MULTIPLE-DOSE PHARMACOKINETICS OF OFLOXACIN, A NEW BROAD-SPECTRUM ANTIMICROBIAL AGENT

Abstract

Twelve healthy male volunteers received 14 oral doses of ofloxacin (300 mg each), and the concentrations of the unchanged drug were measured at various times in serum and urine over a period of 15 days. Serum and urine ofloxacin concentrations were determined in specific assays using high-pressure liquid chromatography (HPLC); urine levels were also determined by means of a microbiological assay. A washout period of 72 hours followed the first and 14th doses, allowing comparison of serum pharmacokinetics at the beginning and end of the multiple-dose regimen.
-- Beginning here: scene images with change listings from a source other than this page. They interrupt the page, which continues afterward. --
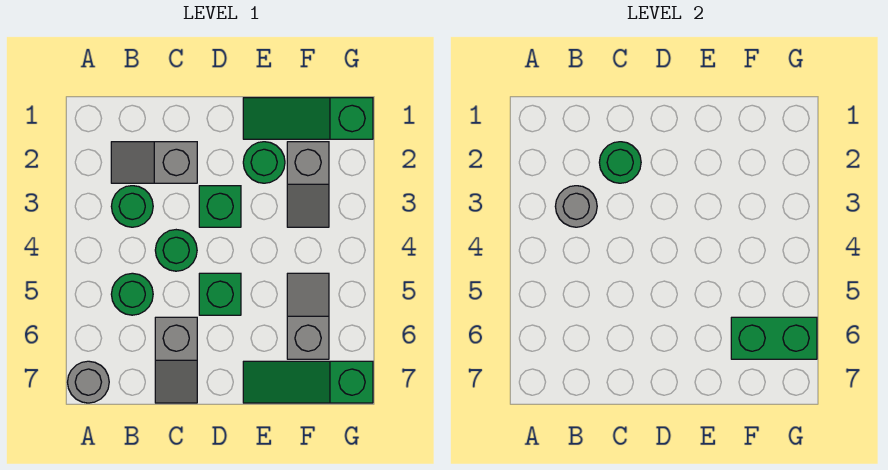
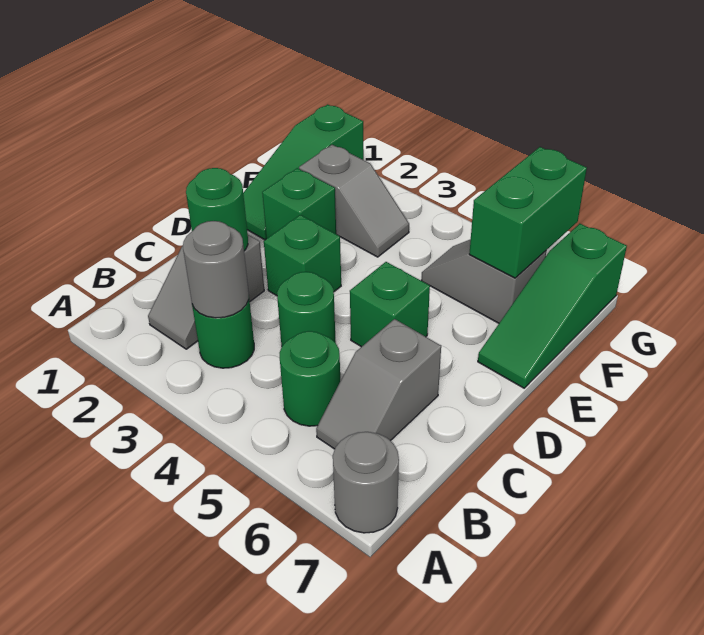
grey slope C6:C7 level 1 top 6 -> grey slope B6:C6 level 1 top C
green round brick E2 level 1 -> green brick E2 level 1

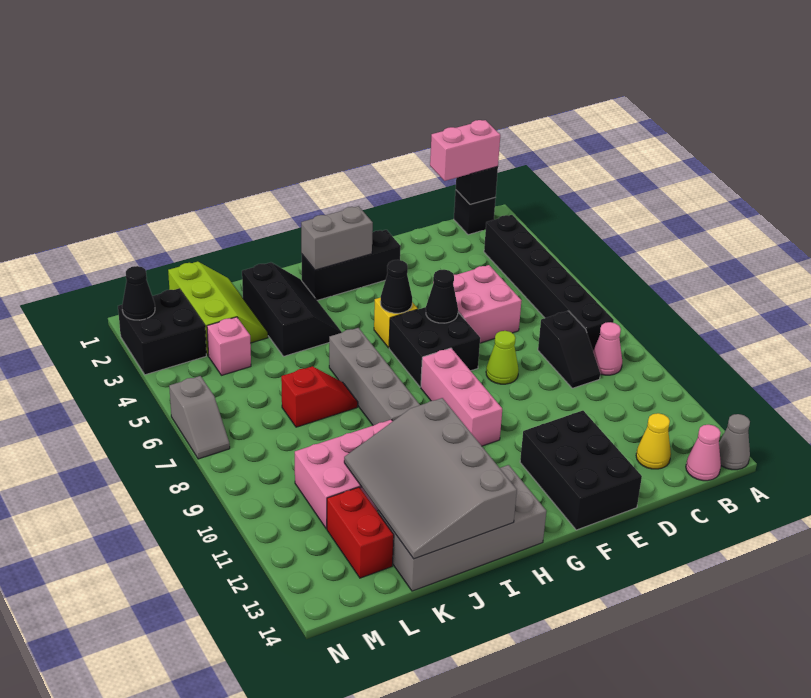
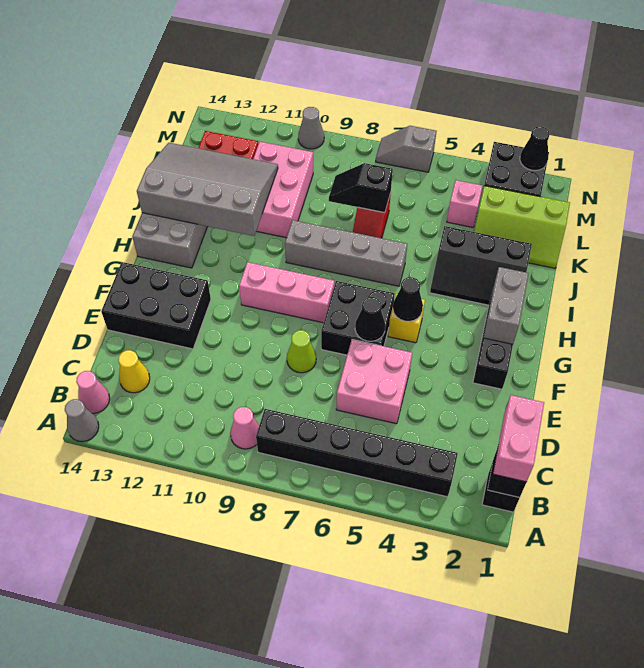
black slope C8:C9 level 1 top 8 -> black slope K7:K8 level 2 top 7
none -> grey cone N10 level 1

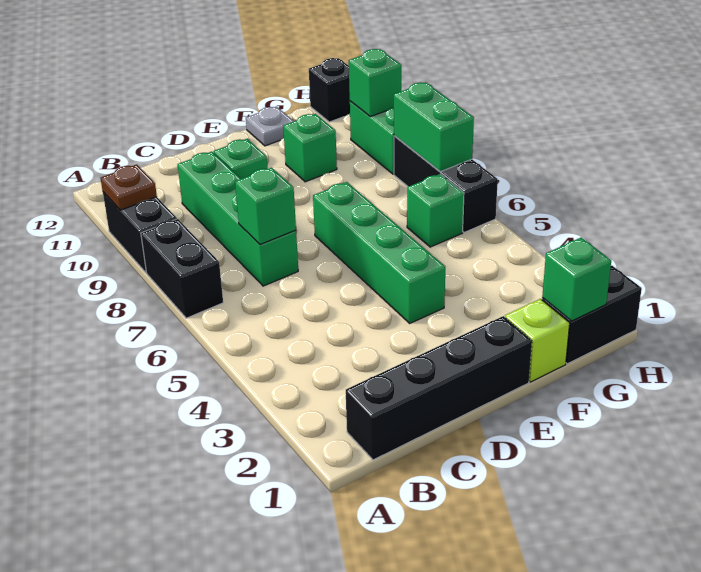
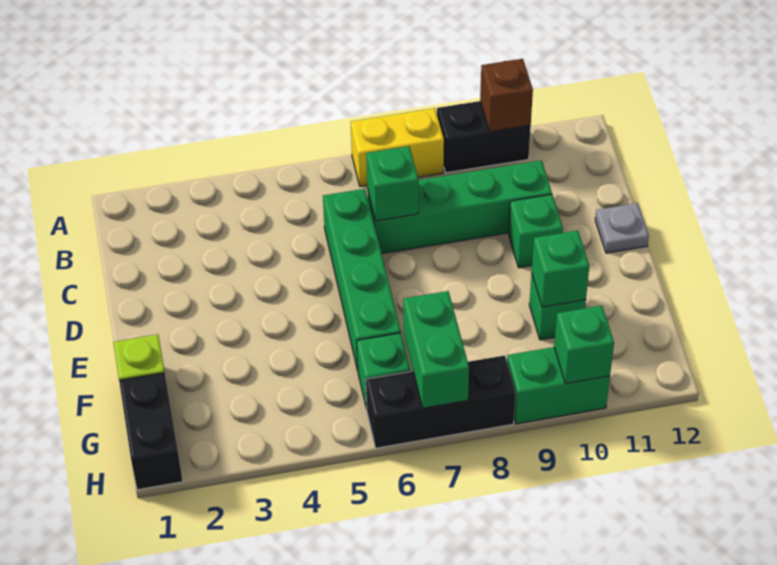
black brick A7:A8 level 1 -> yellow brick A7:A8 level 1
brown plate A10 level 2 -> brown brick A10 level 2
black brick B1:E1 level 1 -> none
green brick E4:E7 level 1 -> green brick C6:F6 level 1
grey plate F12 level 1 -> grey plate D12 level 1
green brick G1 level 2 -> green brick F10 level 2
green brick H7:H8 level 2 -> green brick G7:H7 level 2
black brick H12 level 1 -> none

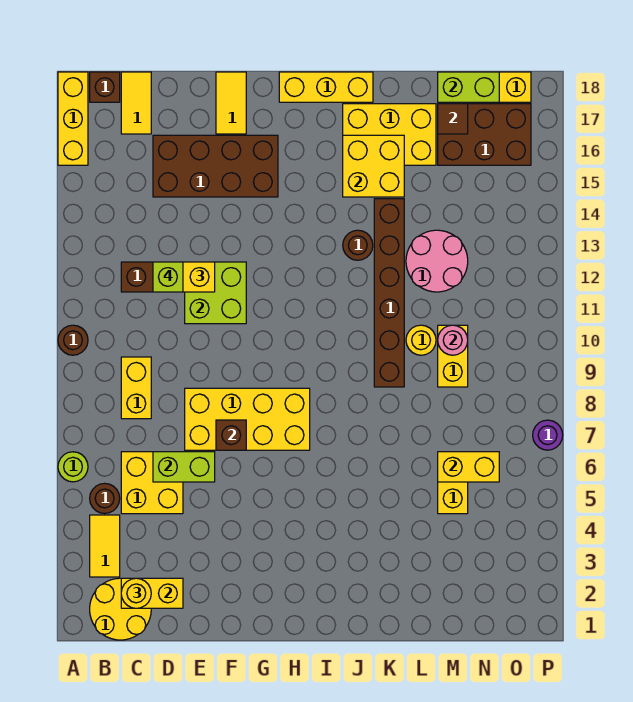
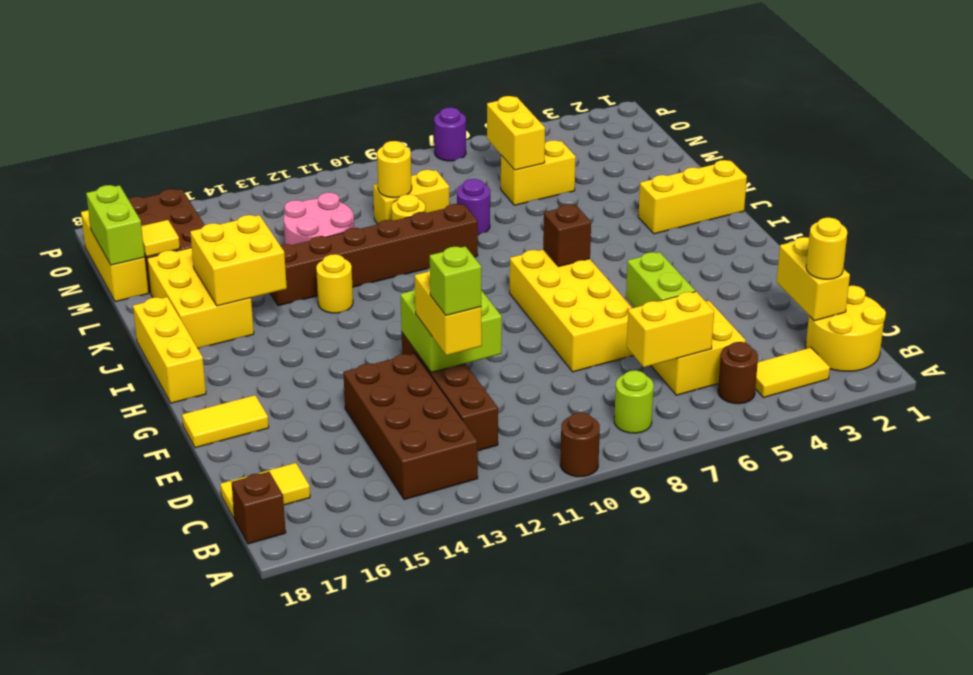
lime round brick A6 level 1 -> lime round brick B8 level 1
yellow brick A16:A18 level 1 -> yellow brick J1:J3 level 1
yellow brick C8:C9 level 1 -> yellow brick C6:C7 level 2
brown brick D15:G16 level 1 -> brown brick B13:E14 level 1
brown brick F7 level 2 -> brown brick H7 level 2
brown round brick J13 level 1 -> yellow round brick J13 level 1
none -> purple round brick L8 level 1
pink round brick M10 level 2 -> yellow round brick M10 level 2
brown tile M17 level 2 -> yellow tile M17 level 2

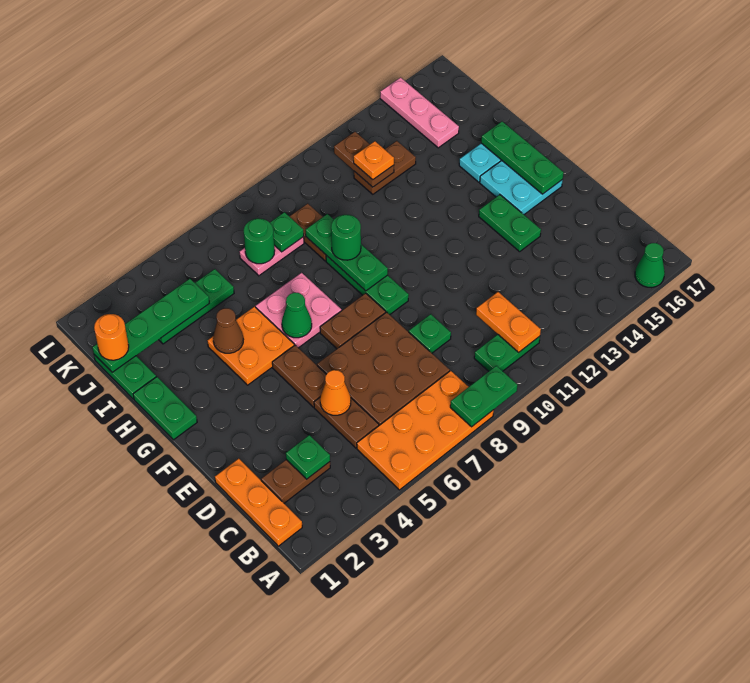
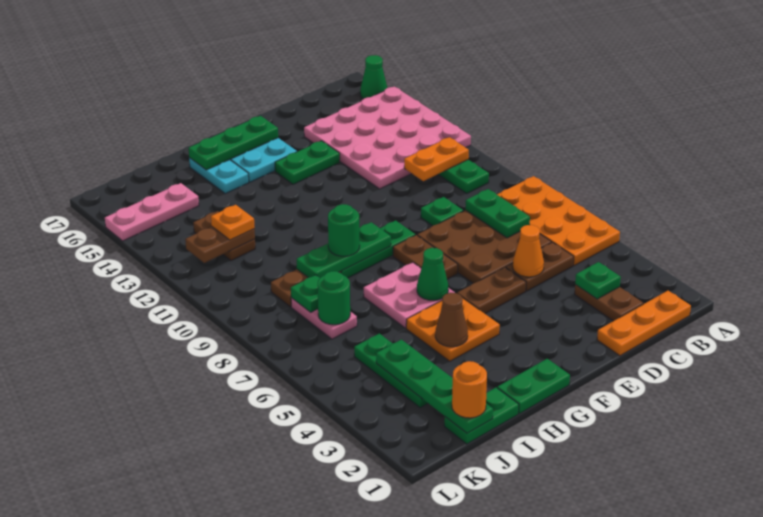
green plate A8:A9 level 2 -> green plate C7:C8 level 2
none -> pink plate A12:D15 level 1

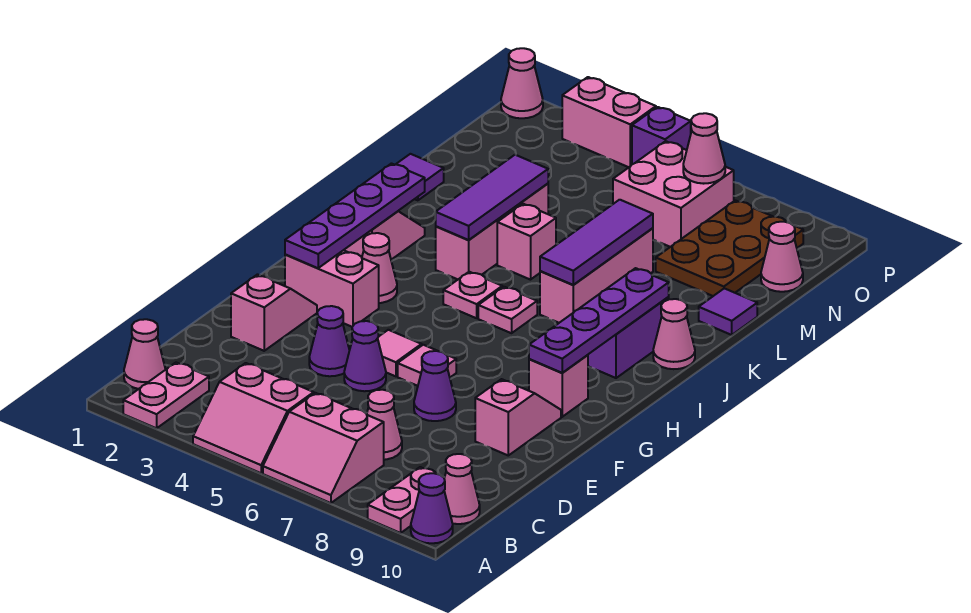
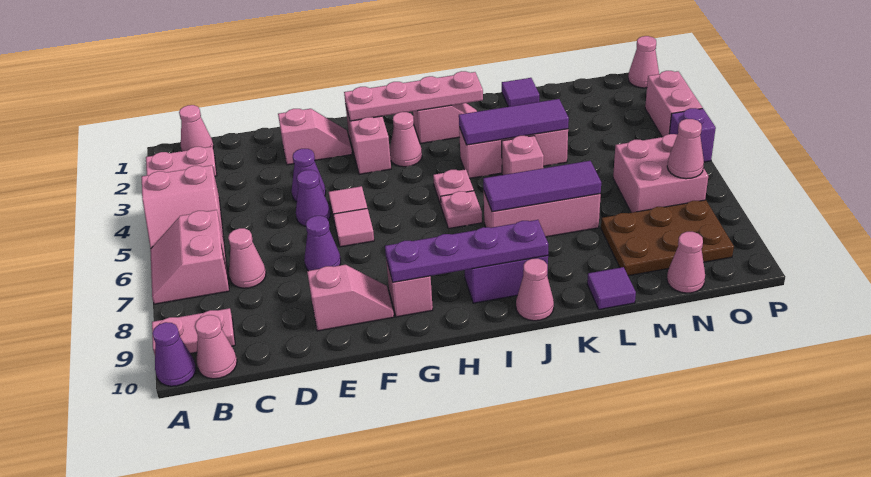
pink slope A4:B5 level 1 top B -> pink slope A4:B5 level 1 top 4
purple plate G2:J2 level 2 -> pink plate G2:J2 level 2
Doses 2 to 14 were administered at 12-hour intervals. Maximum serum concentration (Cmax), concentration at 12 hours after dosing (C12), and area under the serum concentration-time curve (0 to 72 hours) were all 1.3 to 1.7 times greater after the 14th dose than after the initial dose. A 1.6-fold increase in C12 was already evident after the third dose; C12 remained more or less constant thereafter. Thus it is concluded that ofloxacin rapidly attained steady-state serum levels under a multiple-dose regimen, at levels only slightly above those following a single dose. High serum Cmax levels (4.6 and 5.9 .mu.g/ml after the first and 14th doses, respectively) and long serum half-lives (6.0 and 7.3 hours after the first and last doses, respectively) indicated long-lasting, clinically relevant serum ofloxacin concentrations after oral administration. Serum ofloxacin levels 24 hours after the last dose were in the range of 0.3 to 0.7 .mu.g/ml, above the minimal inhibitory concentration (MIC90) for most bacterial strains. Cumulative urinary recovery remained high throughout the study. After 14 doses of ofloxacin (total, 4.2 gm), 88% of the unchanged drug was recovered in the urine; urinary concentrations remained above 1 .mu.g/ml, far above the MIC90 for most bacterial strains, for at least 108 hours after the final dose. High renal clearance values relative to total clearance (98%) confirmed the importance of the renal elimination route. Determinations of ofloxacin in urine using a microbiological assay were in close agreement with the HPLC determinations for all samples obtained throughout the study. Thus no detectable appearance of active metabolites occurred under the multiple-dose regimen. Ofloxacin was well tolerated; mild, probably drug-induced side effects were reported by three subjects, but they did not require any countermeasures.